Text Nodes Do Not Always Exist In A ColdFusion XML Document

Posted May 22, 2008 at 8:13 AM by Ben Nadel

Tags: ColdFusion

Yesterday, I was working on an audit tracker that stored updates in an XML document when I came across an XML behavior that I didn't know about. Apparently, not all element nodes in an XML document have to have a nested text node. Now, when you think about this, this makes some sense; however, when you look at a ColdFusion XML document, it can certainly be confusing. To examine this, let's create a simple ColdFusion XML document:

  • <!--- Create a ColdFusion XML document. --->
  • <cfxml variable="xmlGirl">
  •  
  • <girl>
  • <name>Hayden Panettiere</name>
  • <age>18</age>
  • <height></height>
  • <weight></weight>
  • <description>
  • Hayden played Claire, the Cheerleader, on the hit
  • Fox television show, Heroes.
  • </description>
  • </girl>
  •  
  • </cfxml>
  •  
  • <!--- Dump out XML document. --->
  • <cfdump
  • var="#xmlGirl#"
  • label="Girl: Hayden Panettiere"
  • />

Here, our Hayden Panettiere girl XML object has a number of nested fields. Of these fields, some have nested text values and some don't. However, even though that is the case, here is what the CFDump of the XML looks like:


 
 
 

 
ColdFusion XML Document That Has Some Text Nodes And Some Non-Text Nodes  
 
 
 

Notice that even though some element nodes have text and other don't, from a ColdFusion XML Document Object Model (DOM) standpoint, they all have XmlText values; some of them just happen to be empty strings. This kind of structure might lead you to believe that all element nodes have a text node element inside of them, and, in fact, this is what I used to think. As it turns out, though, this is not true - the XmlText attribute in the ColdFusion XML DOM has nothing to do with whether or not a text node actually exists.

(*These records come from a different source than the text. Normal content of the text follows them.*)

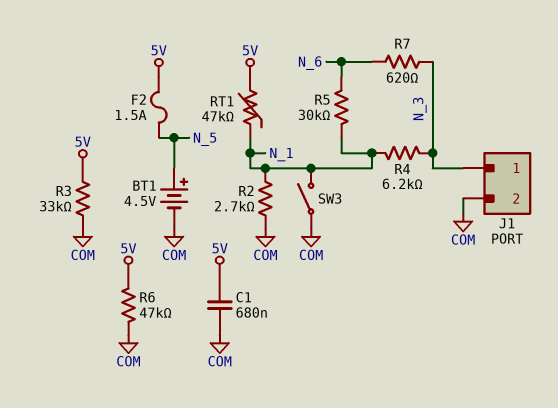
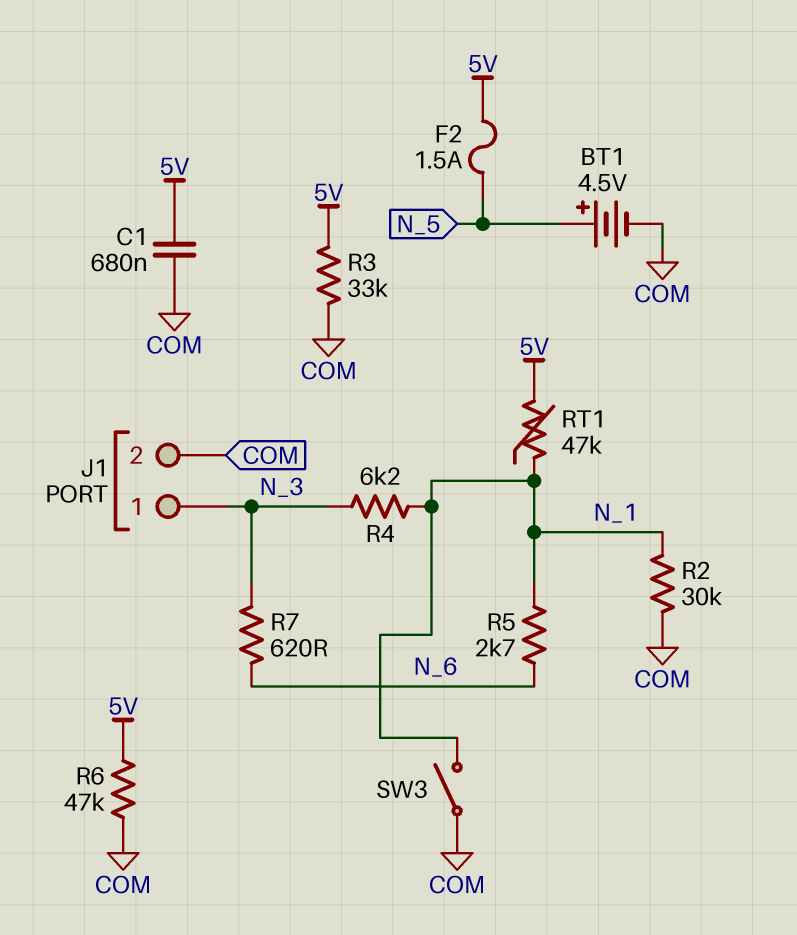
R2: 2.7k (COM, N_1) -> 30k (COM, N_1)
R5: 30k (N_1, N_6) -> 2.7k (N_1, N_6)

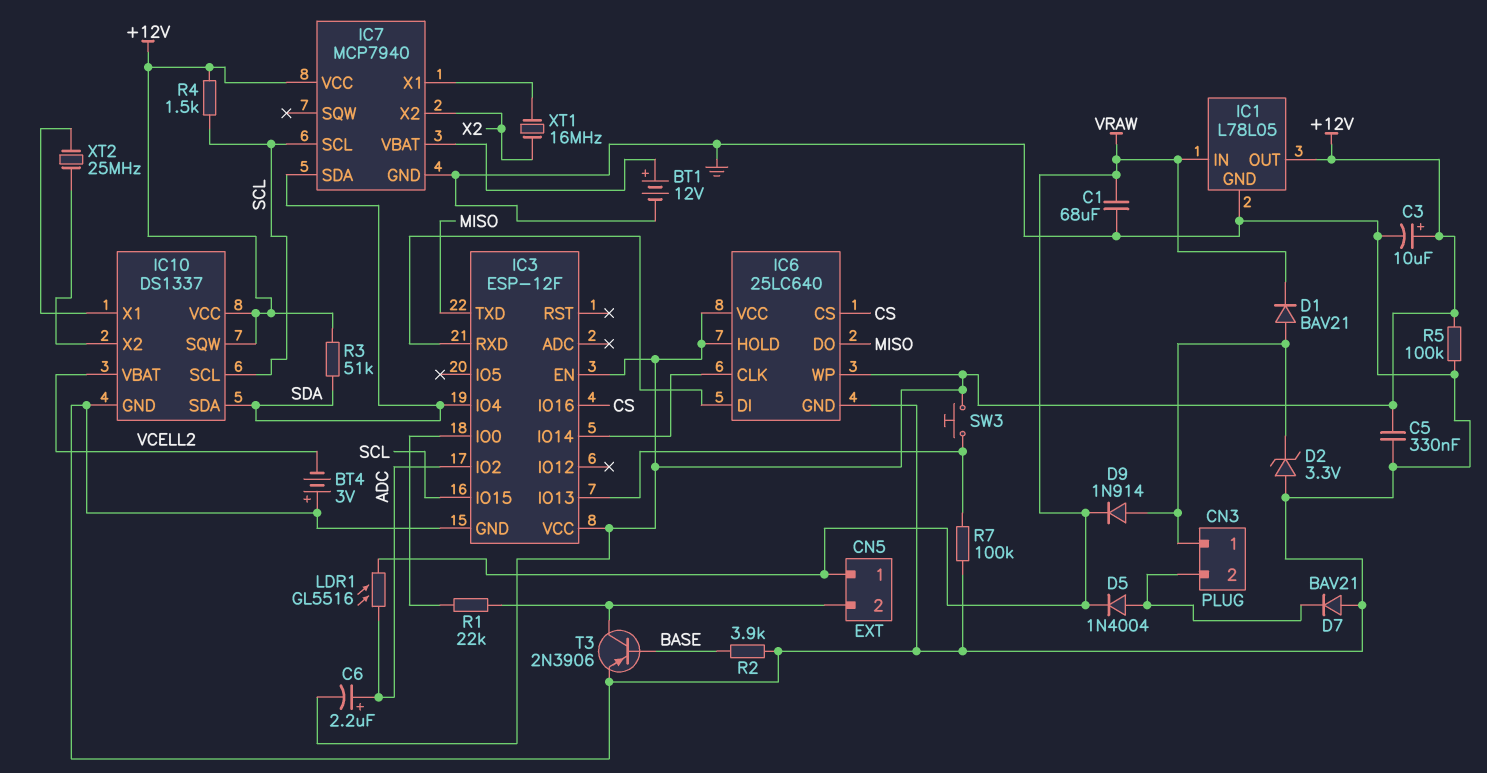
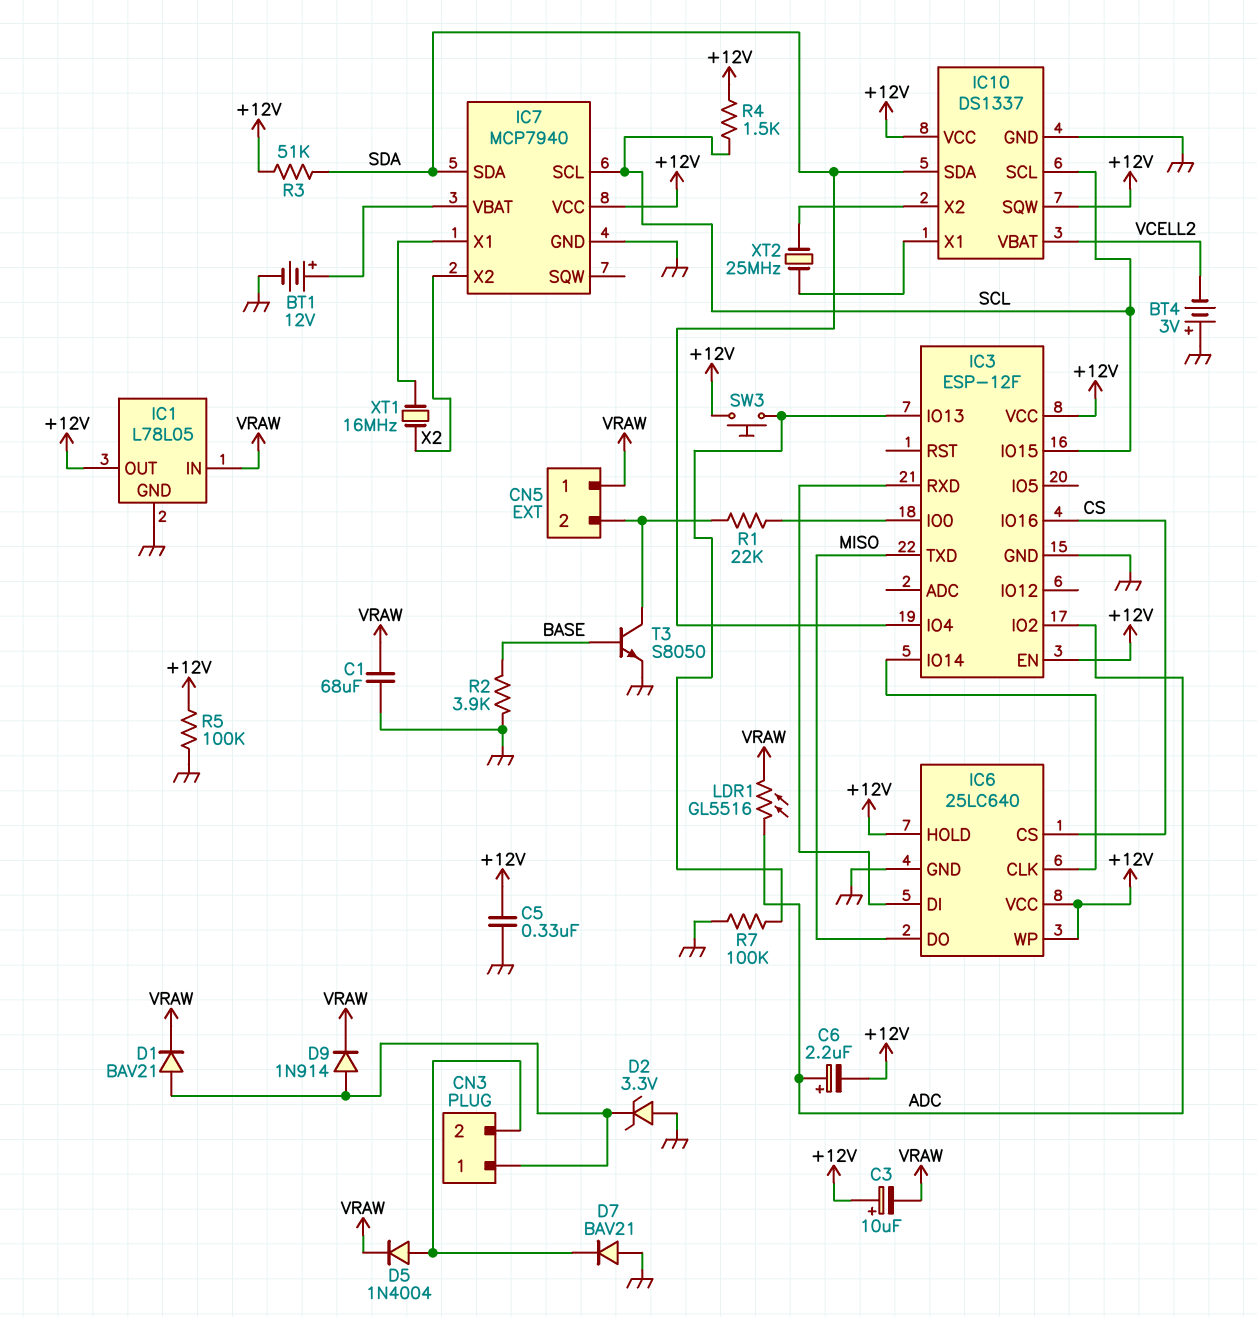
C3: 10uF (plus +12V, minus GND) -> 10uF (plus +12V, minus VRAW)
T3: PNP 2N3906 (B BASE, C CN5/2, E GND) -> NPN S8050 (B BASE, C CN5/2, E GND)

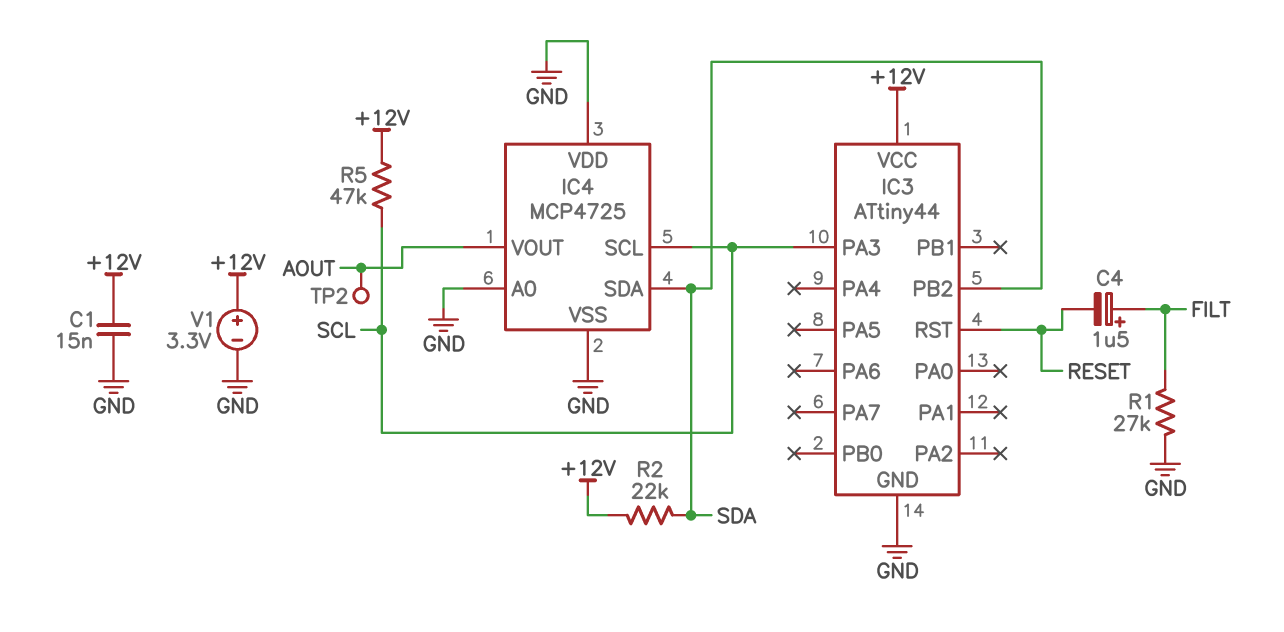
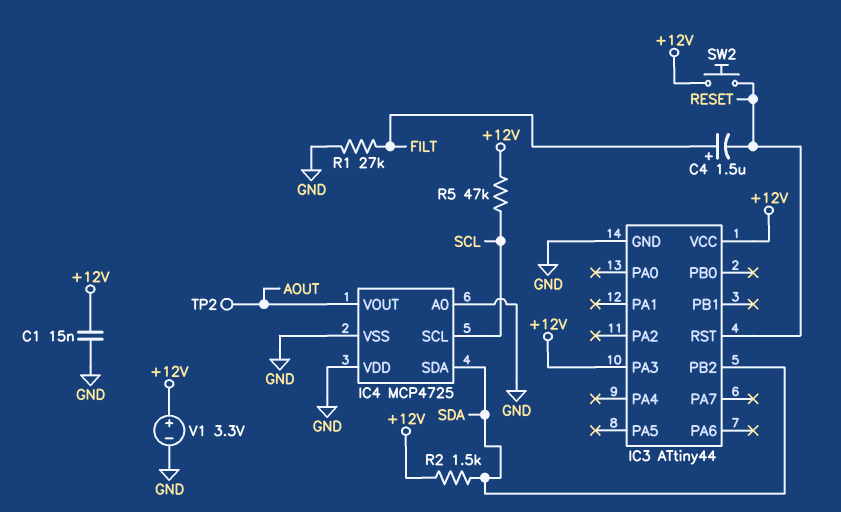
IC3 pin PA3: SCL -> +12V
R2: 22k (+12V, SDA) -> 1.5k (+12V, SDA)
SW2: none -> button (+12V, RESET)

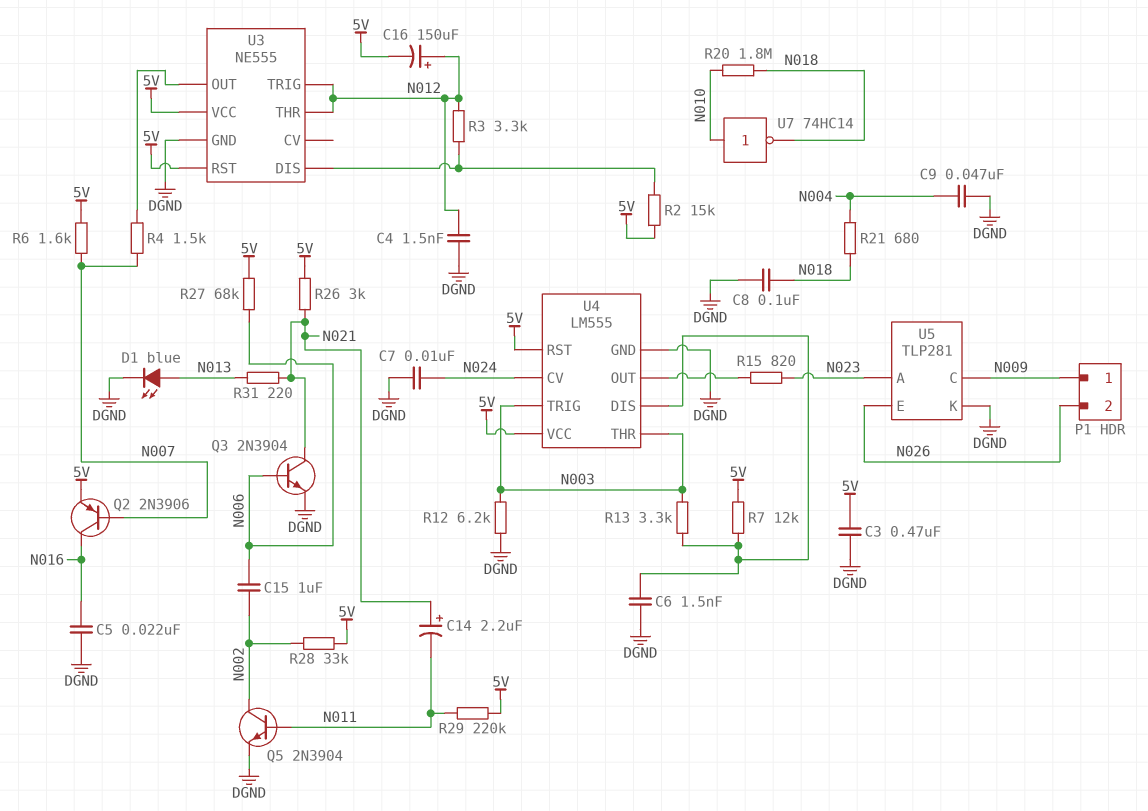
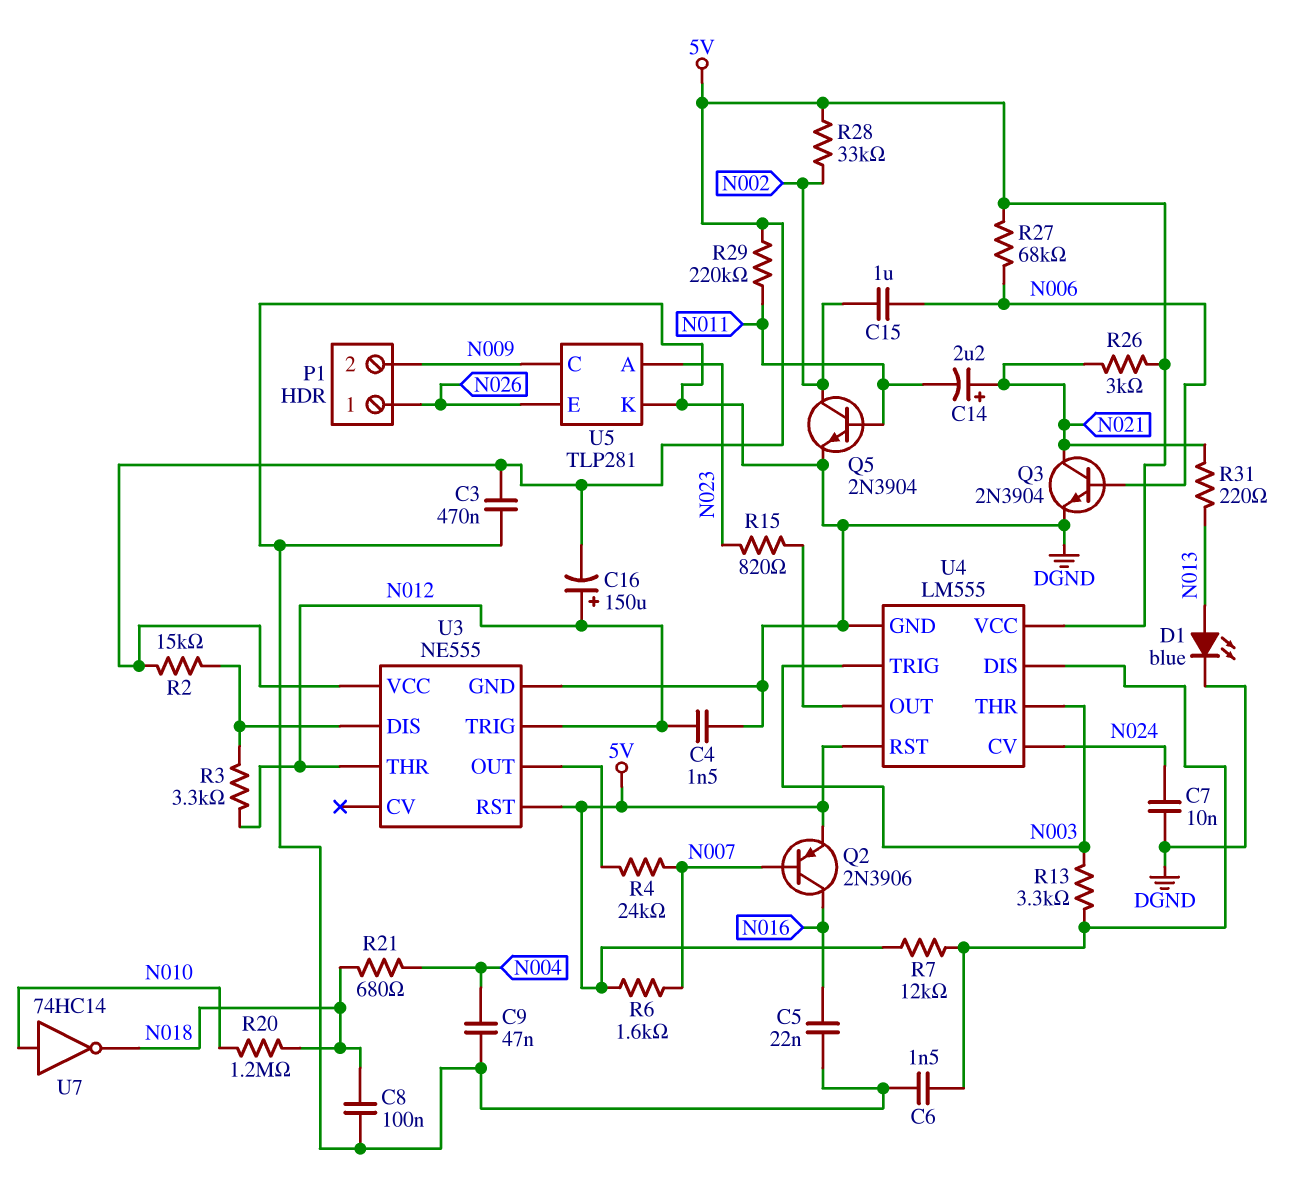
P1 pin 1: N009 -> N026
P1 pin 2: N026 -> N009
R4: 1.5k (N007, U3/OUT) -> 24k (N007, U3/OUT)
R12: 6.2k (DGND, N003) -> none
R20: 1.8M (N010, N018) -> 1.2M (N010, N018)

To prove this, let's use XmlSearch() and XPath to select all nodes in the ColdFusion XML document that have a nested text node. We can do this by using the predicate [ text() ]. This predicate merely checks for existence and is not concerned with actual value:

  • <!---
  • Select all nodes from anywhere in the ColdFusion XML
  • document that have a nested text node.
  • --->
  • <cfset arrNodes = XmlSearch(
  • xmlGirl,
  • "//*[ text() ]"
  • ) />
  •  
  • <!--- Output names of nodes. --->
  • <cfloop
  • index="xmlNode"
  • array="#arrNodes#">
  •  
  • #xmlNode.XmlName#<br />
  •  
  • </cfloop>

After selecting all nodes that have a nested text node and outputting those node names, we get the following list:

  • girl
  • name
  • age
  • description

Notice that nodes Height and Weight are not getting selected. This is because they have no text node. And, if you look up at my original XML, you will see that matter of factly, the Height and Weight nodes open and close with no text data in between. Because there is no text data, there is no text node; so, while the ColdFusion XML DOM has XmlText values for these nodes, realize that they are not actually parents of anything.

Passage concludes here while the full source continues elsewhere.